Should it appear from the affidavits of a party opposing the [summary judgment] motion that the party cannot for reasons stated present, by affidavit, facts essential to justify the party's opposition, the court may refuse the application for judgment or may order a continuance to permit affidavits to be obtained or depositions to be taken or discovery to be had or may make such other order as is just.

Minn. R. Civ. P. 56.06. A court may grant relief under rule 56.06 absent a formal motion. See Bixler v. J.C. Penney Co., 376 N.W.2d 209, 216-17 (Minn. 1985) (attorney's statement that he had been allowed no discovery and affidavit assertion that he had not had opportunity to test veracity of opponents' affidavits sufficient to raise rule 56.06 issue).

The district court has great discretion in determining the timing of proceedings. Rice v. Perl, 320 N.W.2d 407, 412 (Minn. 1982). Relief under rule 56.06 should be liberally granted when a party claims there was insufficient time for discovery. Id. The party requesting the relief, however, must have been diligent in seeking discovery before the rule 56.06 motion and must demonstrate a good-faith belief that material facts will be uncovered and that she is not engaging in a "fishing expedition." Id.

The transcript of the summary judgment hearing shows that the district court was concerned that the summary judgment motion was premature given the discovery deadline and the parties' agreement to participate in ADR. The city brought its motion more than three months before the discovery deadline, and the record before the district court at the motion hearing showed the parties had agreed to seek ADR before bringing dispositive motions. The Landherrs explained that their failure to complete discovery was due to their reliance on the agreement. The district court properly considered the existence of the ADR agreement to excuse the Landherrs' delay in conducting discovery. Cf. Little v. Miklya, 403 N.W.2d 228, 229-30 (Minn. 1987) (parties' stipulation under Minn. R. Civ. P. 29 to modify discovery rules was functional equivalent of court order for purposes of sanctions under rules).[2]

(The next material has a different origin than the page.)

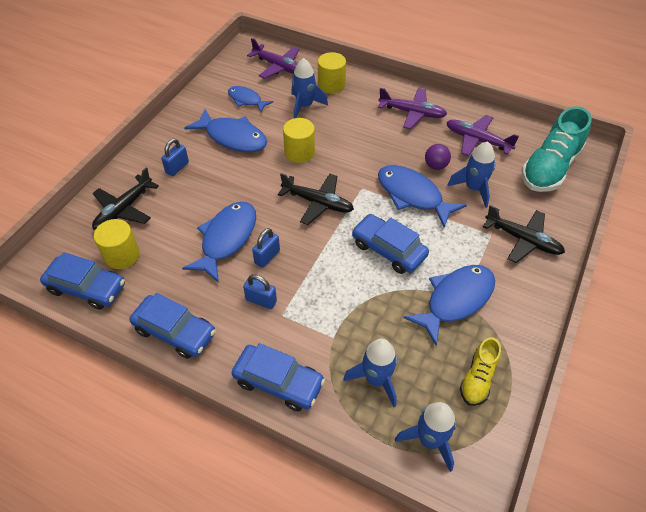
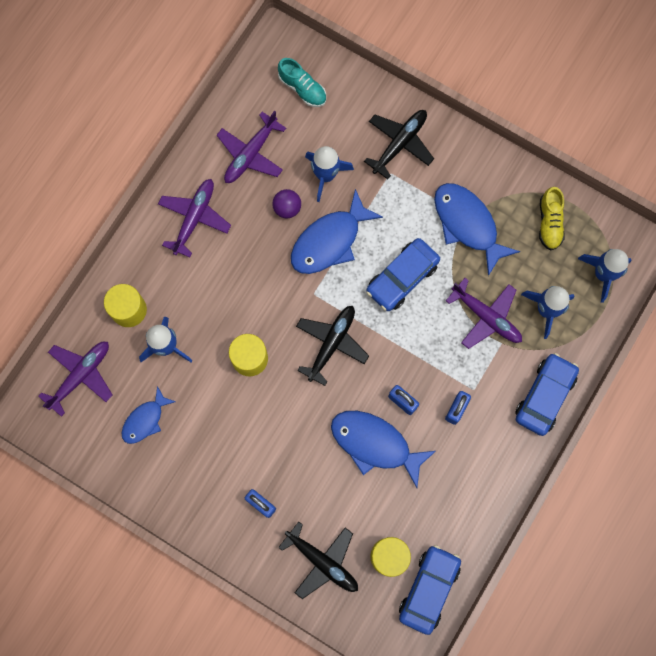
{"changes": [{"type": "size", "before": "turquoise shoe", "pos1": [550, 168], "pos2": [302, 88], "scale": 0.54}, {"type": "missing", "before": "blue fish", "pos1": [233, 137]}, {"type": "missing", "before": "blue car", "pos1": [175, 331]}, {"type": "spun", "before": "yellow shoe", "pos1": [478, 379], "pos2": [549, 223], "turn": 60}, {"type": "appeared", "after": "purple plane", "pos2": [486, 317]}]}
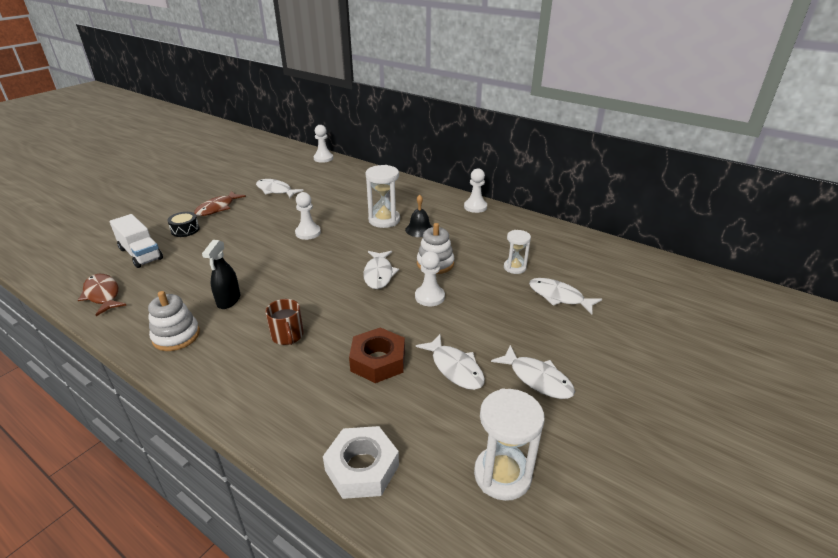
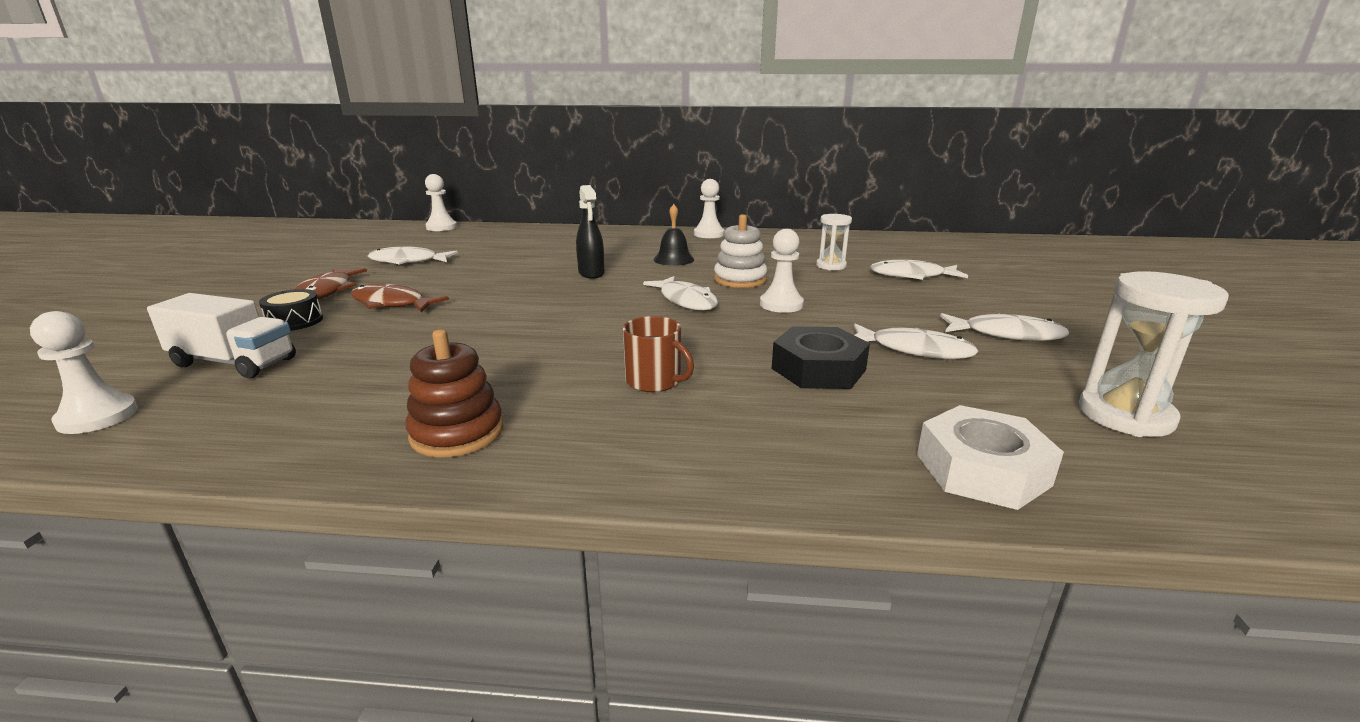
{"changes": [{"type": "missing", "before": "white hourglass", "pos1": [384, 220]}, {"type": "relocated", "before": "white pawn", "pos1": [308, 233], "pos2": [98, 417]}, {"type": "relocated", "before": "black spray bottle", "pos1": [228, 300], "pos2": [591, 273]}, {"type": "relocated", "before": "brown fish", "pos1": [102, 295], "pos2": [392, 303]}, {"type": "colour", "before": "white stacking toy", "after": "brown stacking toy", "pos1": [176, 336], "pos2": [457, 433]}, {"type": "colour", "before": "brown nut", "after": "black nut", "pos1": [378, 361], "pos2": [818, 369]}]}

The record also shows that the Landherrs acted diligently in scheduling and taking depositions once they learned that the city would not abide by the ADR agreement. See Rice, 320 N.W.2d at 412 (party seeking relief under rule 56.06 must have been diligent in seeking discovery before rule 56.06 request). Finally, in their motion papers and at the summary judgment hearing, the Landherrs demonstrated a good faith belief that material facts would be uncovered by additional discovery. See id. (party seeking rule 56.06 relief must demonstrate good-faith belief that material facts will be discovered). Under these circumstances, we conclude that the district court did not abuse its discretion in denying the summary judgment motion as premature.


[ ]1After the summary judgment hearing, the city sent a letter to the court claiming that there had been no ADR agreement between the parties. The Landherrs objected to the submission of this letter and reiterated that from the beginning of the lawsuit, the parties had an understanding that they would seek ADR before bringing dispositive motions. The district court stated that both submissions were untimely and had not been considered. Because the district court disregarded these submissions, we have not considered them on appeal. See Thiele v. Stich, 425 N.W.2d 580, 582 (Minn. 1988) (appellate court will not consider matters not presented to and considered by district court in deciding matter).

[ ]2We also note that the district court did not order the parties to abide by their January ADR agreement or to participate in ADR. See Minn. R. Gen. Pract. 114.04 1993 implementation comm. cmt. (judge should order mandatory ADR only after careful consideration of likelihood that mandatory ADR will result in voluntary settlement of case).